CHIP LIVINGSTON's writing has been published this year in The New York Quarterly, Barrow Street, Ploughshares, New American Writing, The Gay & Lesbian Review Worldwide, Brooklyn Review,  Apalachee Review,  STORIES FROM THE BLUE MOON CAFÉ, THIS NEW BREED, and VELVET HEAT.  He lives in New York City.  Check out Chip's short story in BHQ5.2.


ALDO ALVAREZ is the author of INTERESTING MONSTERS (Graywolf Press), featured as one of the best short story collections of the Fall 2001 book season by The Washington Post Book World.   A nominee for the 2002 Violet Quill Award, City Pages called INTERESTING MONSTERS "experimental fiction meant for wide audiences -- very accessible and entertaining...It is also queer fiction that has grown up past adolescence; it's affectionate and funny, but reasonable."

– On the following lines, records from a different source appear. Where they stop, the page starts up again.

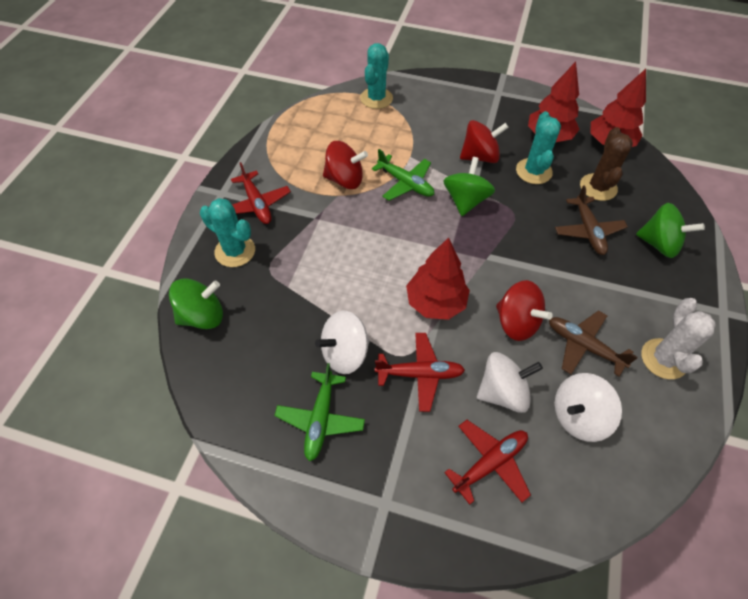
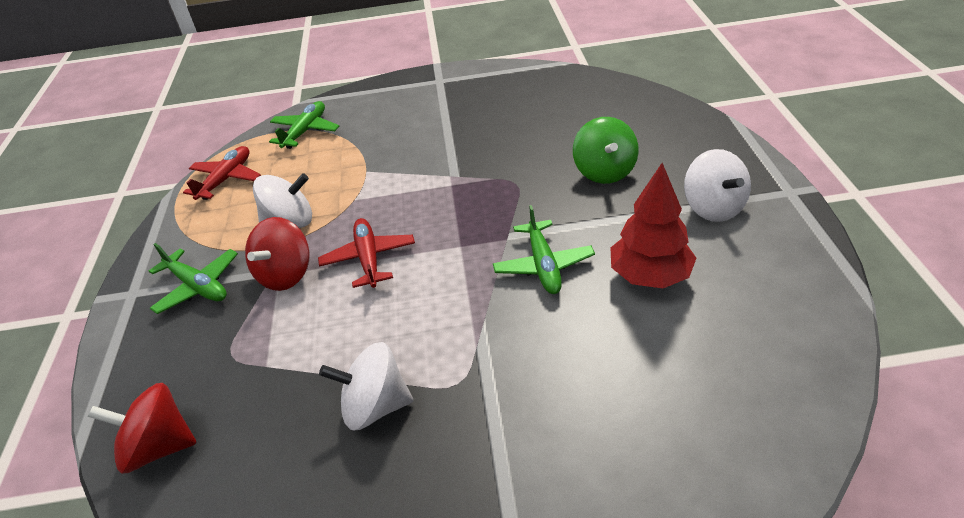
brown cactus: 1 -> 0
brown plane: 2 -> 0
green plane: 2 -> 3
green spinning top: 3 -> 1
red plane: 3 -> 2
red spinning top: 3 -> 2
red tree: 3 -> 1
turquoise cactus: 3 -> 0
white cactus: 1 -> 0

Aldo received a Master's of Fine Arts in Creative Writing from Columbia University in the city of New York and a Ph.D. in English from Binghamton University (SUNY). He was a Fiction Scholar at the Bread Loaf Writers' Conference in 1998 and was featured in OUT Magazine's OUT 100 list of "gay success stories of 2001".  In October 2004, he was presented with a Trailblazer Award; the Bailiwick Repertory Trailblazer Awards honor "members of the GLBT community who have had an impact in the fields of arts, journalism, community activism, and sports".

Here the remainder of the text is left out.